Así, es imprescindible reconocer que, cuando la ley expulsa la arbitrariedad de una sociedad, la libertad de los ciudadanos es una realidad, y cuando los poderes legislativo, ejecutivo y judicial se equilibran moderada y prudentemente, se dan las circunstancias necesarias propicias para crear riqueza y para conseguir un reparto justo de la misma sin caer en igualitarismos estériles. Todos los demás sistemas, a buen seguro plagados de buenas intenciones, han demostrado fehacientemente su fracaso y en la mayoría de las ocasiones, por añadidura, han sido fuente y origen de sufrimientos inhumanos.
Es por ello por lo que podemos y debemos defender, desde la derecha y desde la izquierda, la defensa de la ley, la libertad de los ciudadanos y el equilibrio de poderes, por desgracia puestos hoy todos ellos en peligro, en grado diverso, en nuestro país. La ley es públicamente repudiada por los nacionalistas catalanes y por el máximo representante del Estado en Cataluña -ésa es la diferencia más sustancial con Escocia y Canadá-, para mayor sorpresa de la mayoría. Ese gran peligro es el que me ha llevado a impulsar y firmar con otros amigos el manifiesto «Con Cataluña, con España», que recoge nuestro derecho a defender la España del 78 con las adaptaciones que sean necesarias y la radical defensa de las reglas de juego, es decir de la ley. El despreció a la ley permite la entronización de la arbitrariedad y ésta no se compadece bien con la ciudadanía: hombres libres e iguales ante la ley.

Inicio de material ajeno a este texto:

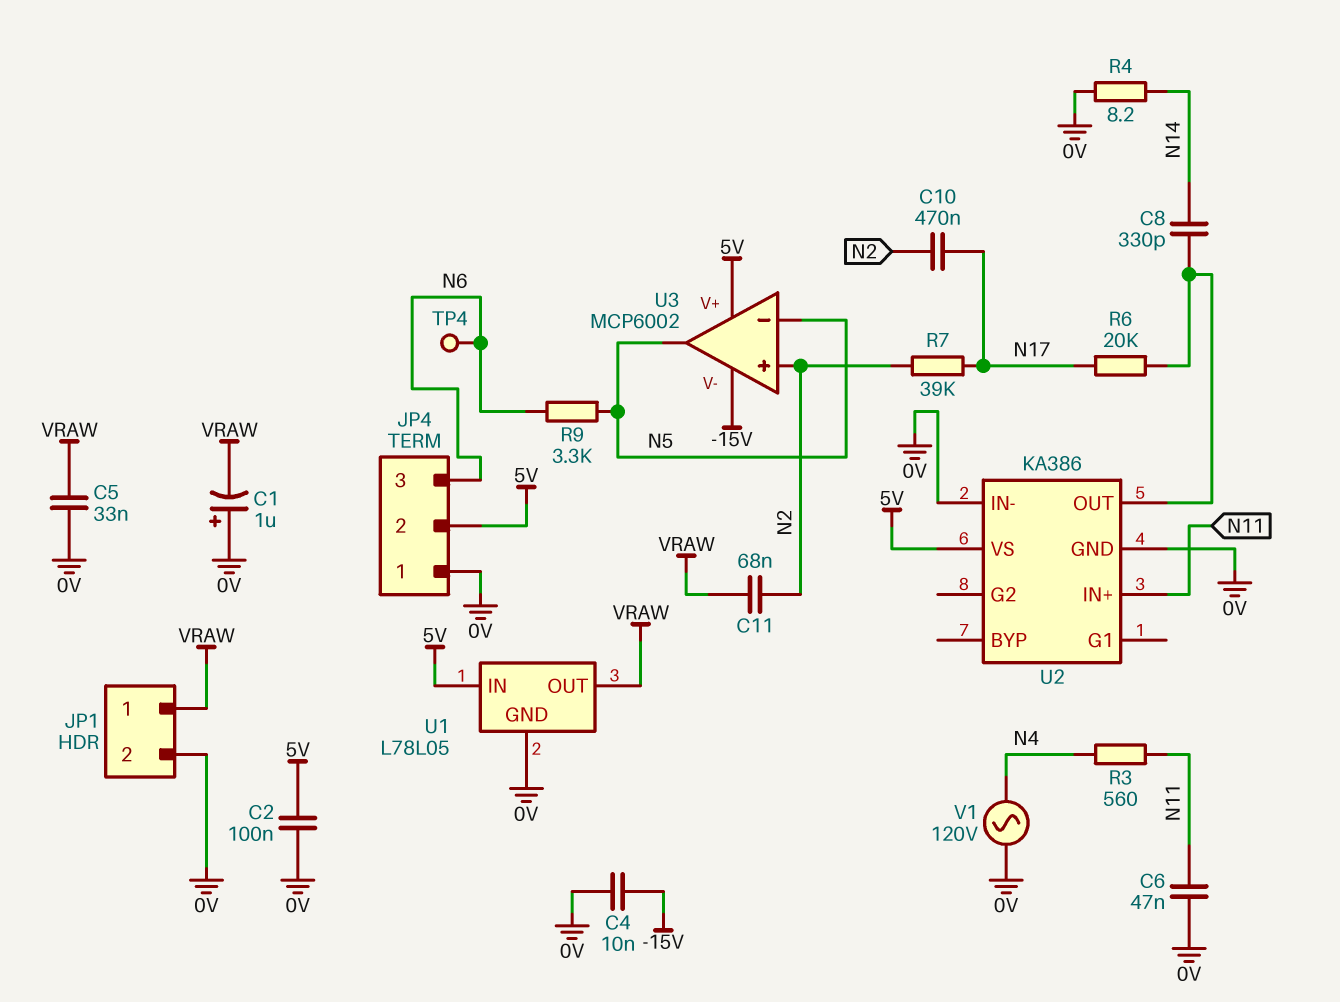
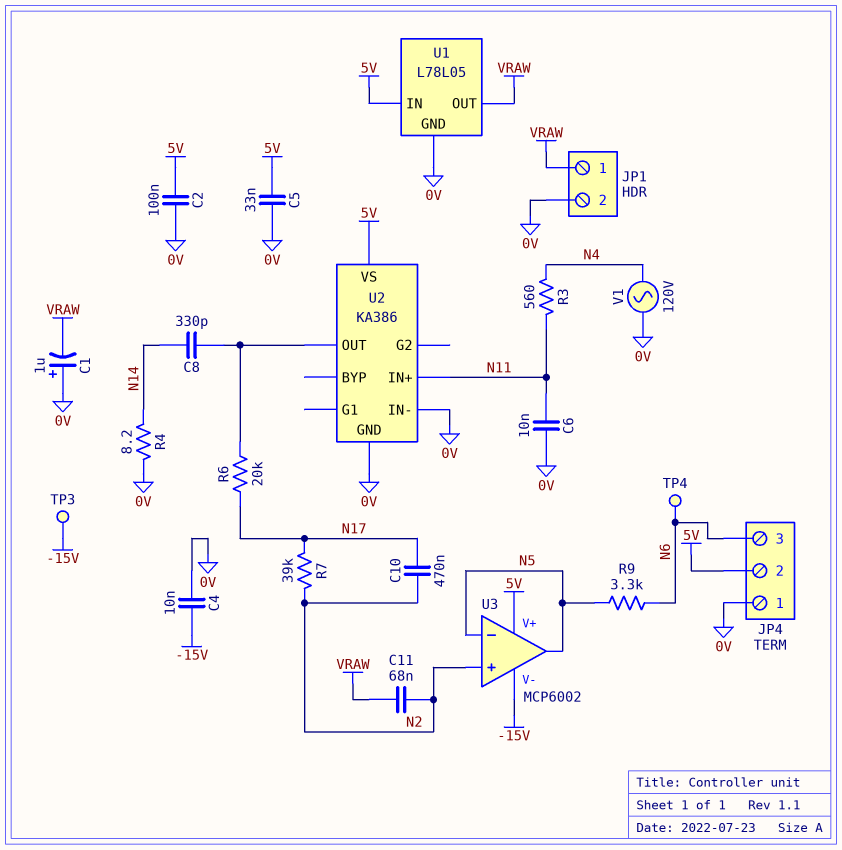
C5: 33nF (0V, VRAW) -> 33nF (0V, 5V)
C6: 47nF (0V, N11) -> 10nF (0V, N11)
TP3: none -> test point (-15V)

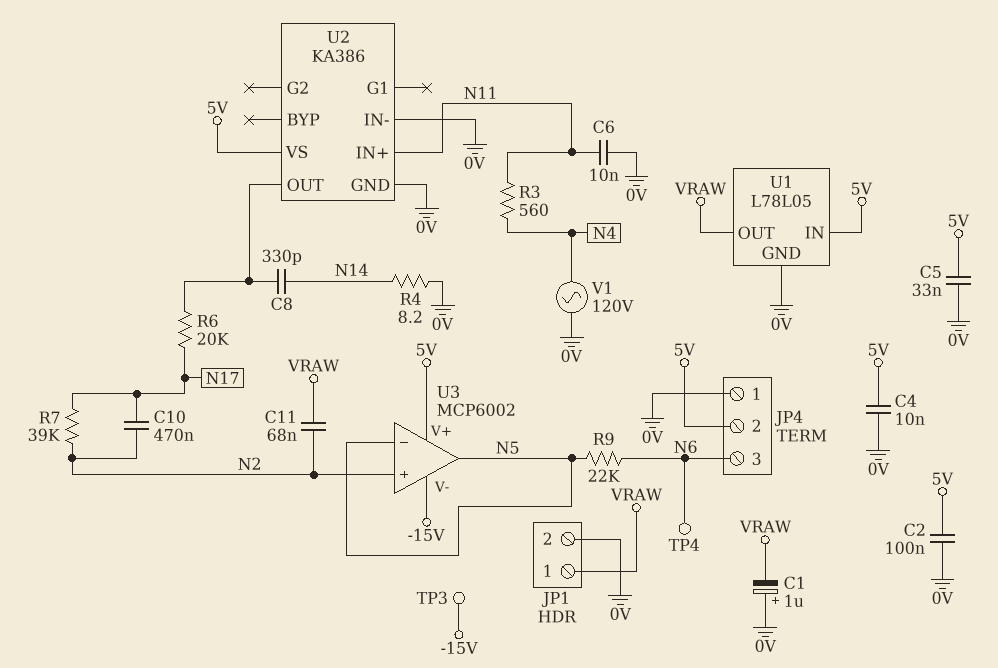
C4: 10nF (-15V, 0V) -> 10nF (0V, 5V)
R9: 3.3k (N5, N6) -> 22k (N5, N6)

El pasado es necesario para saber de dónde venimos. España ha realizado un recorrido extraordinario en estos últimos sesenta años, que no está demás recordar en estos momentos de gran inquietud para una sociedad duramente golpeada por la crisis económica.
No obstante, también se puede utilizar como refugio de una sociedad amenazada por un futuro incierto como nunca en la historia; cuando eso sucede, los individuos que integran esas sociedades se inflaman con un sentimentalismo que los uniformiza, que los hace indistinguibles, convirtiendo la sociedad en pueblo y al conjunto de hombres y mujeres en un rebaño que expulsa la razón de sus análisis y de sus comportamiento públicos. En ese proceso la libertad individual se difumina y pierde importancia en aras de una voluntad tan potente como difusa del pueblo en marcha, y esto es lo que esta sucediendo en Cataluña, otrora el territorio más prospero y cosmopolita de España, conmocionado hoy por un empobrecimiento de su sociedad y ejemplos clamorosos de pueblerinismo ignorante de sus dirigentes cuando viajan fuera, sea a Bruselas o Moscú.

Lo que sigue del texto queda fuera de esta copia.